Il commercialista che vuole fruire della rivalutazione delle proprie partecipazioni sociali, ex art. 5 della L. 448/2001, non può fare da sé: la perizia, pur non avendo elementi di falsità o inattendibilità nel contenuto, non può essere redatta dal contribuente stesso, senza che vi partecipi il collega che la legge e la sottoscrive.
La Cassazione, con l'ordinanza n. 13636 del 30 maggio 2018, chiarisce che il Fisco può contestare la validità della perizia giurata di stima fornita da un commercialista, se redatta dallo stesso e firmata da un collega con cui il professionista è in rapporti di debito-credito.
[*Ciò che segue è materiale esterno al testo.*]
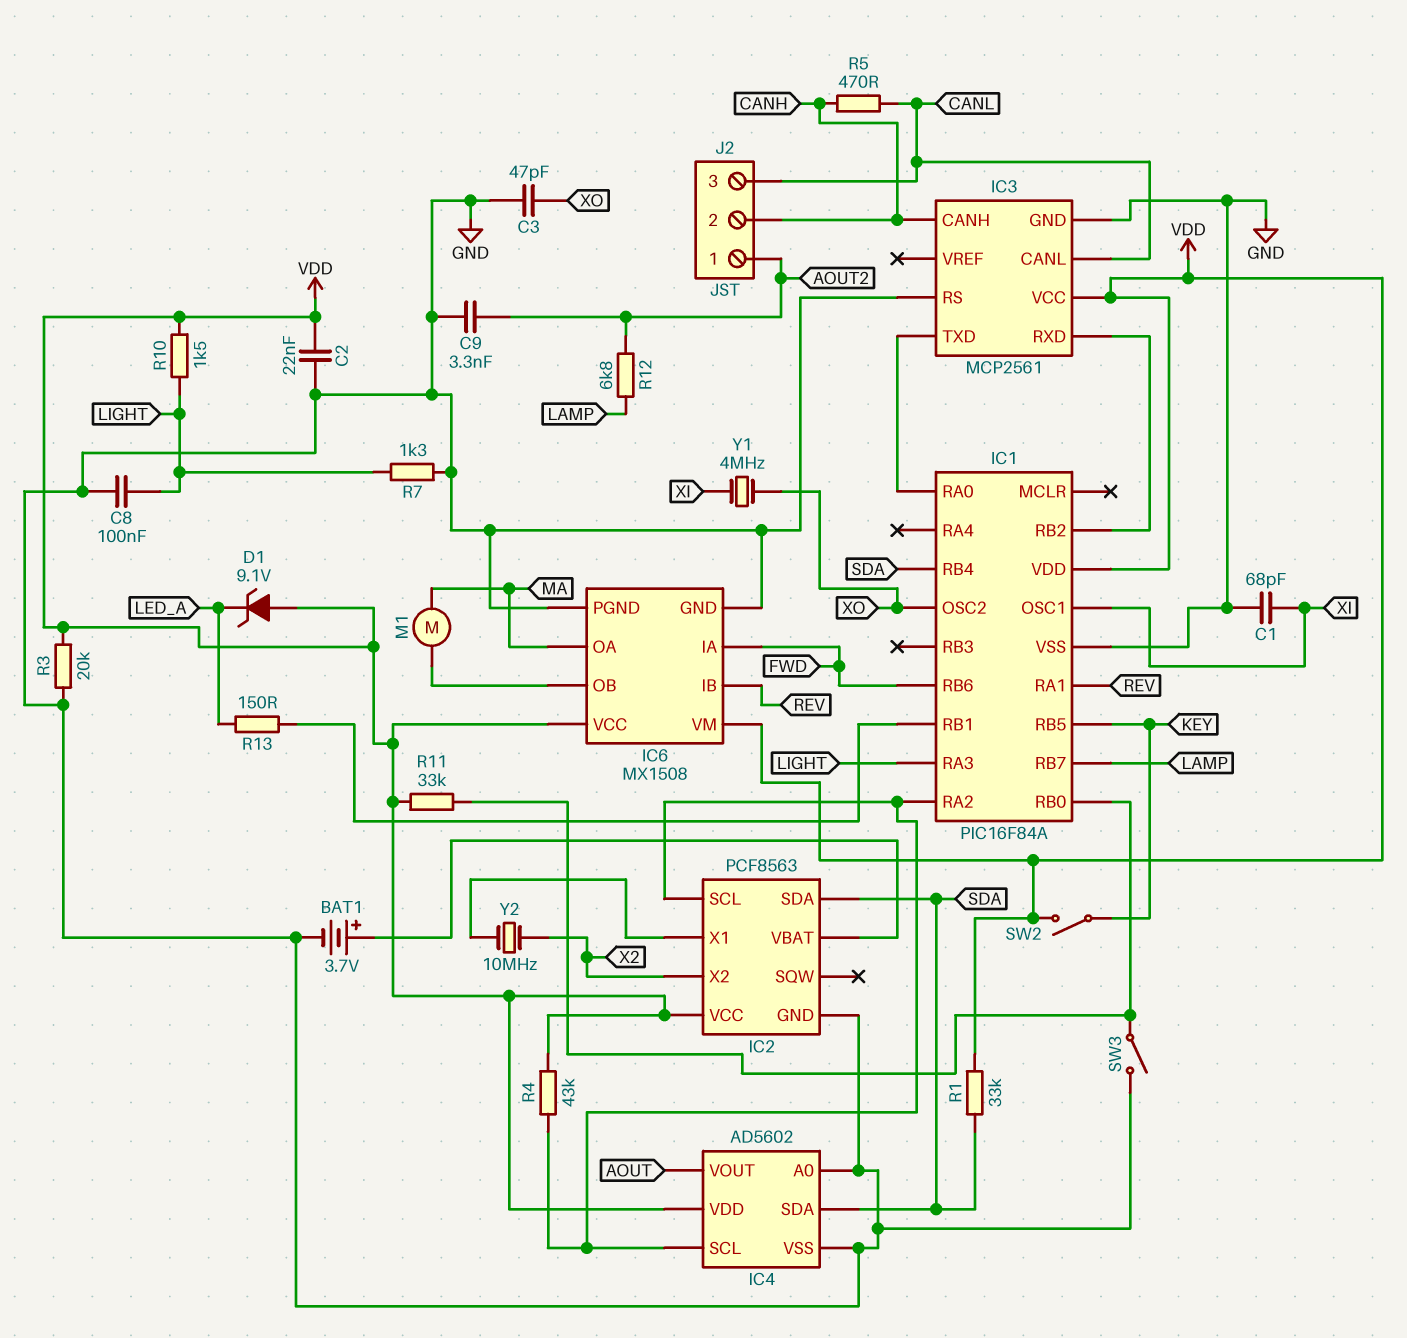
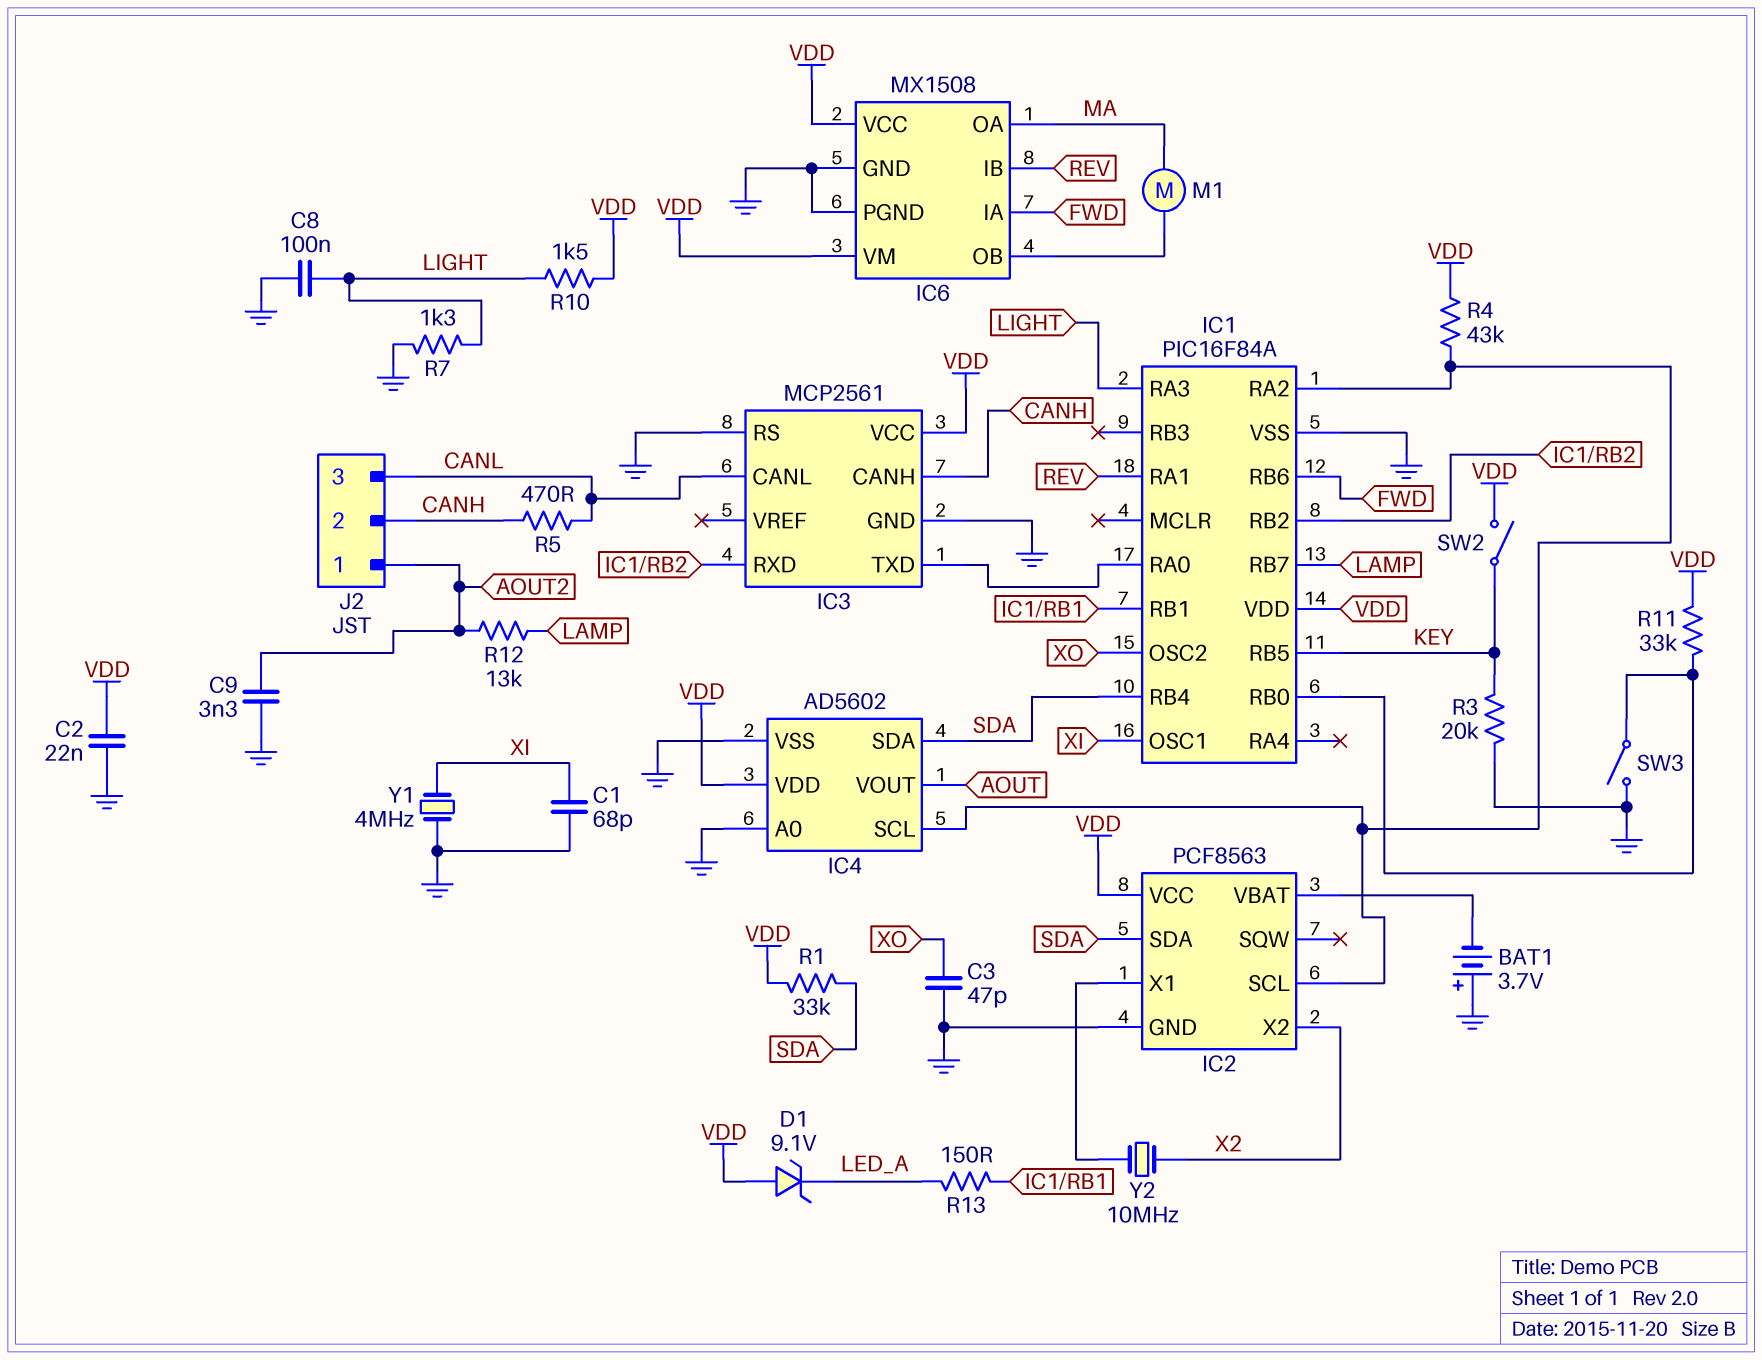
BAT1: 3.7V (plus IC2/VBAT, minus GND) -> 3.7V (plus GND, minus IC2/VBAT)
R3: 20k (GND, VDD) -> 20k (GND, KEY)
R12: 6.8k (AOUT2, LAMP) -> 13k (AOUT2, LAMP)
Y1: 4MHz (XI, XO) -> 4MHz (GND, XI)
Nel caso di specie, poi, con il collega il commercialista era legato da rapporti anche di tipo illecito, in quanto coinvolti in un procedimento penale per ripartizione di compensi professionali rinvenienti da incarichi giudiziari.
L’atto non fa fede fino a querela di falso se carente dei requisiti di affidabilità e obiettività di giudizio.
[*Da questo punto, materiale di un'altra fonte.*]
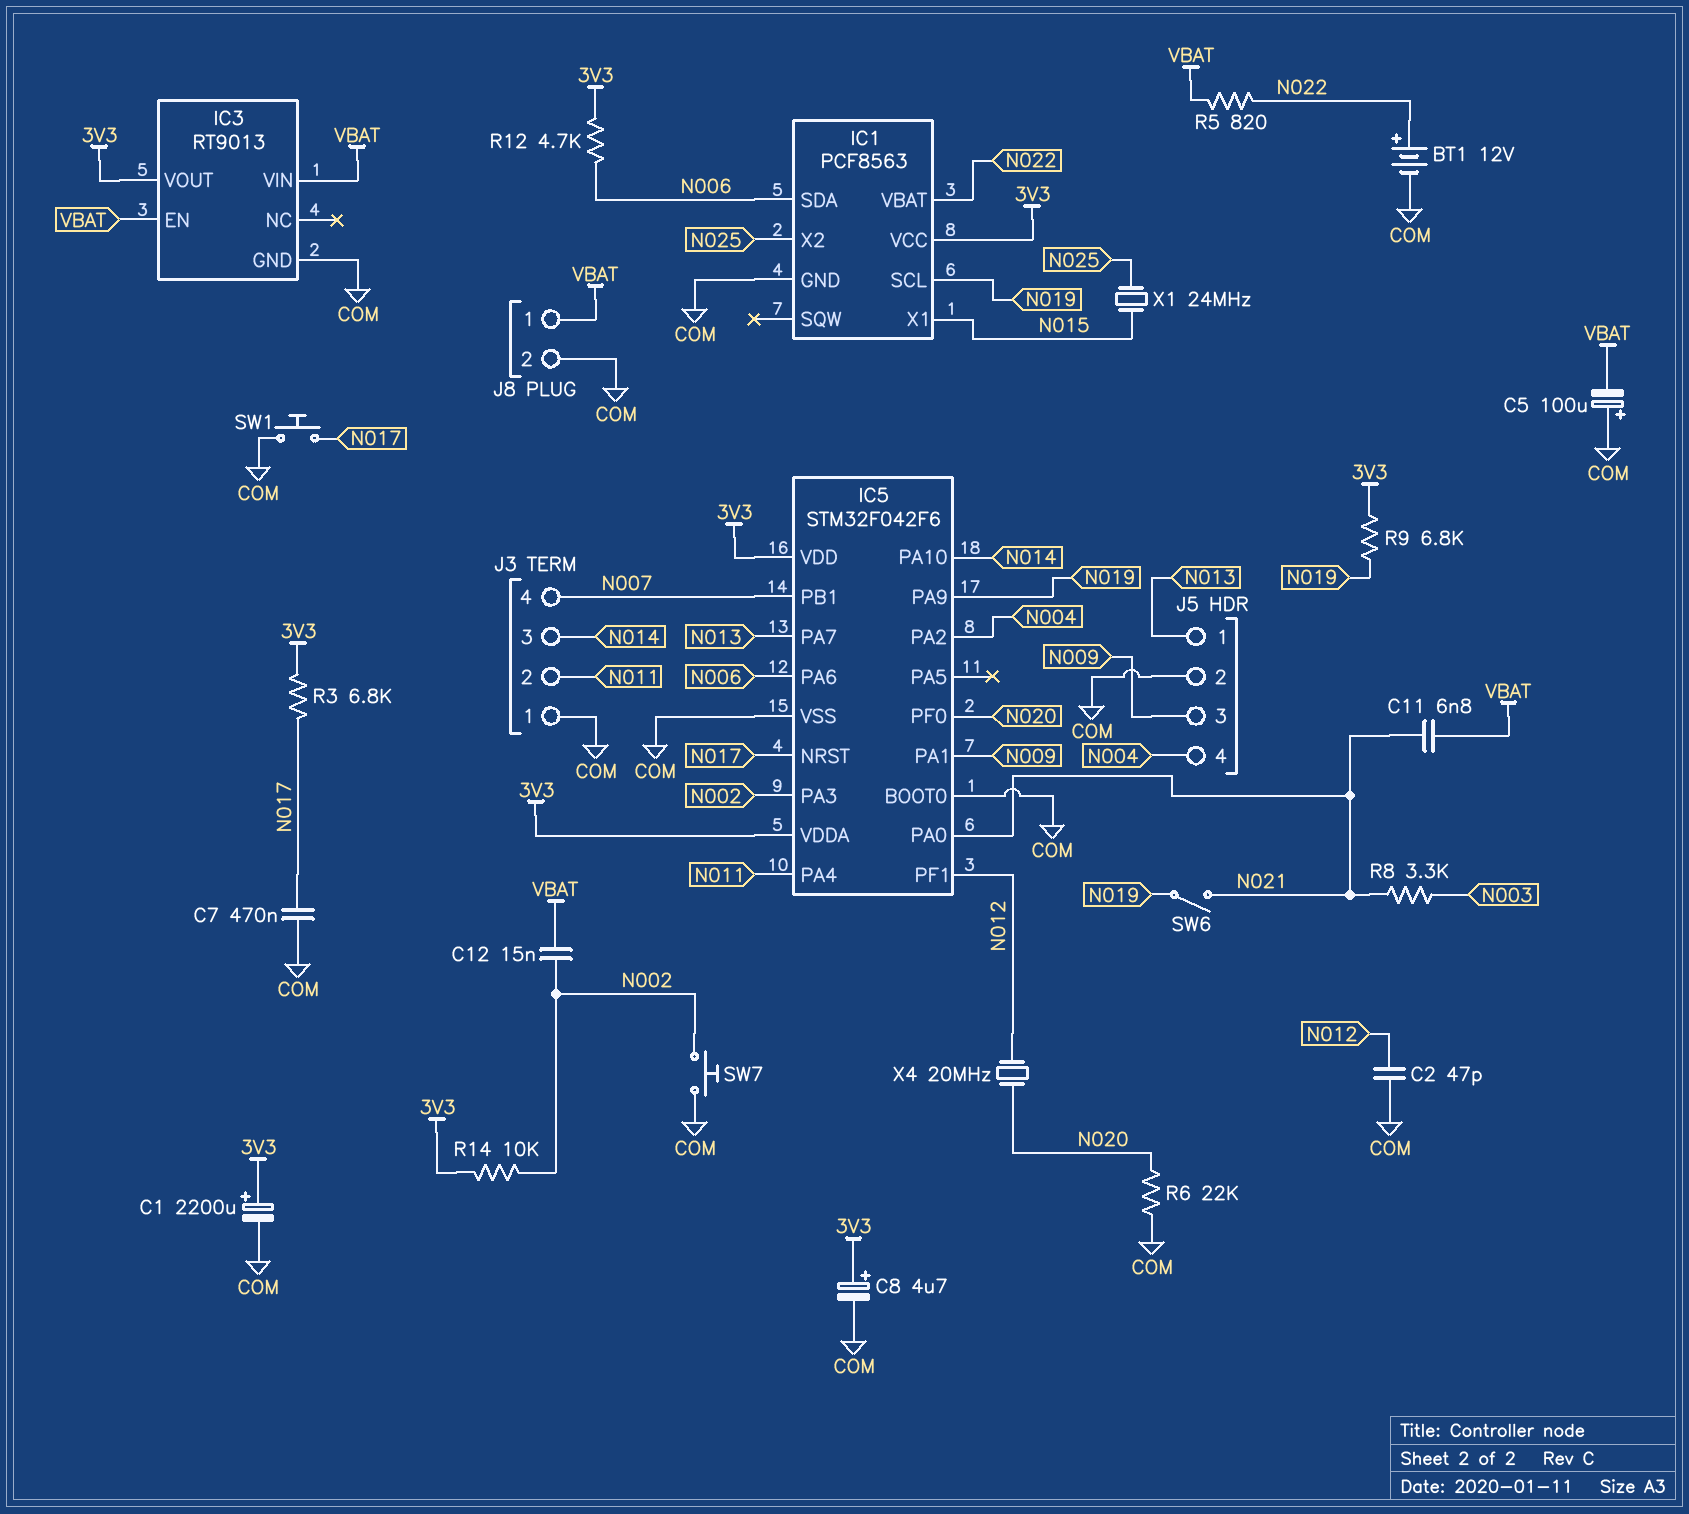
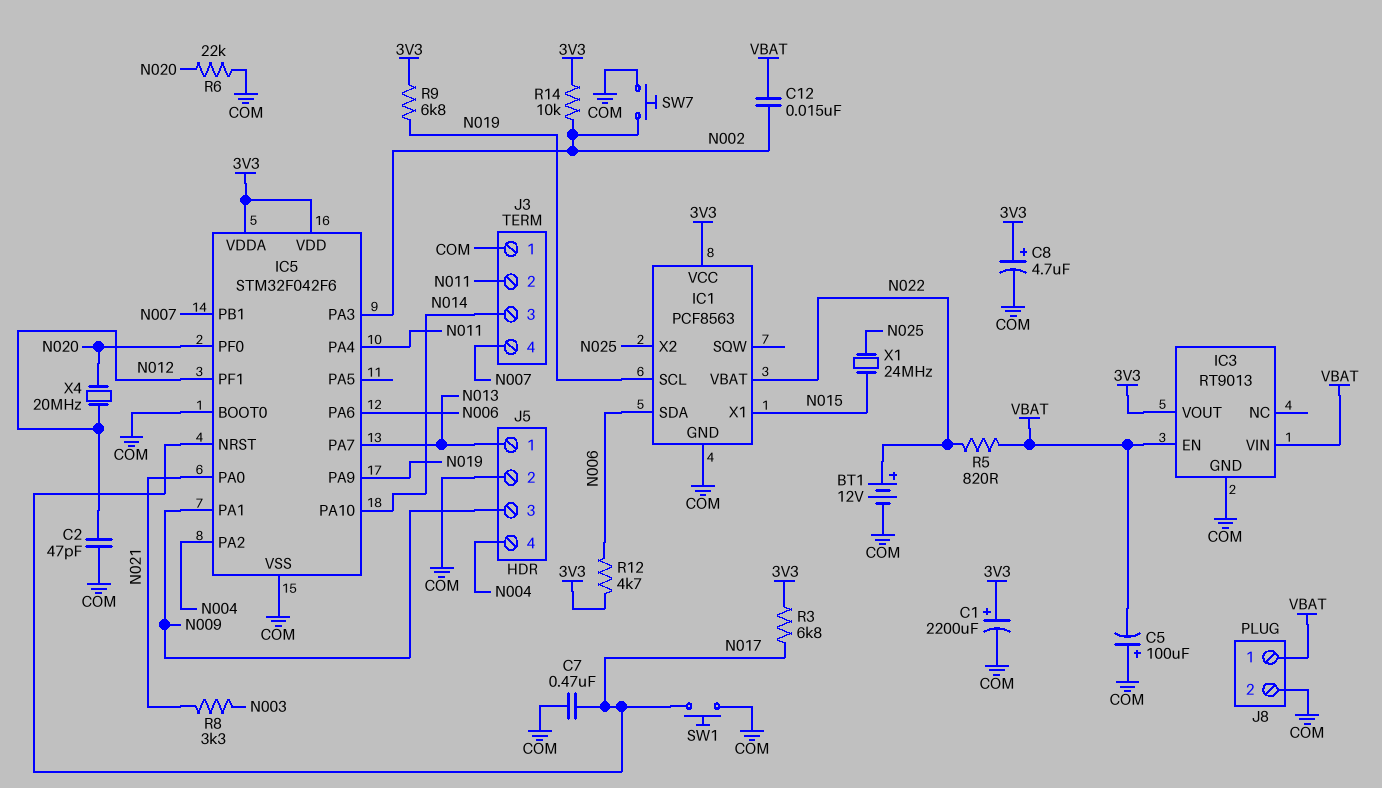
C11: 6.8nF (N021, VBAT) -> none
SW6: switch (N019, N021) -> none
Lo stimatore deve operare in una posizione di terzietà ed obiettività valutativa.
Dunque, è legittimo che l'amministrazione neghi l’agevolazione fiscale, anche se la perizia non presenti falsità nel contenuto, in quanto essa non rispetta comunque i requisiti di legge di oggettività, imparzialità e disinteresse valutativo nel redattore.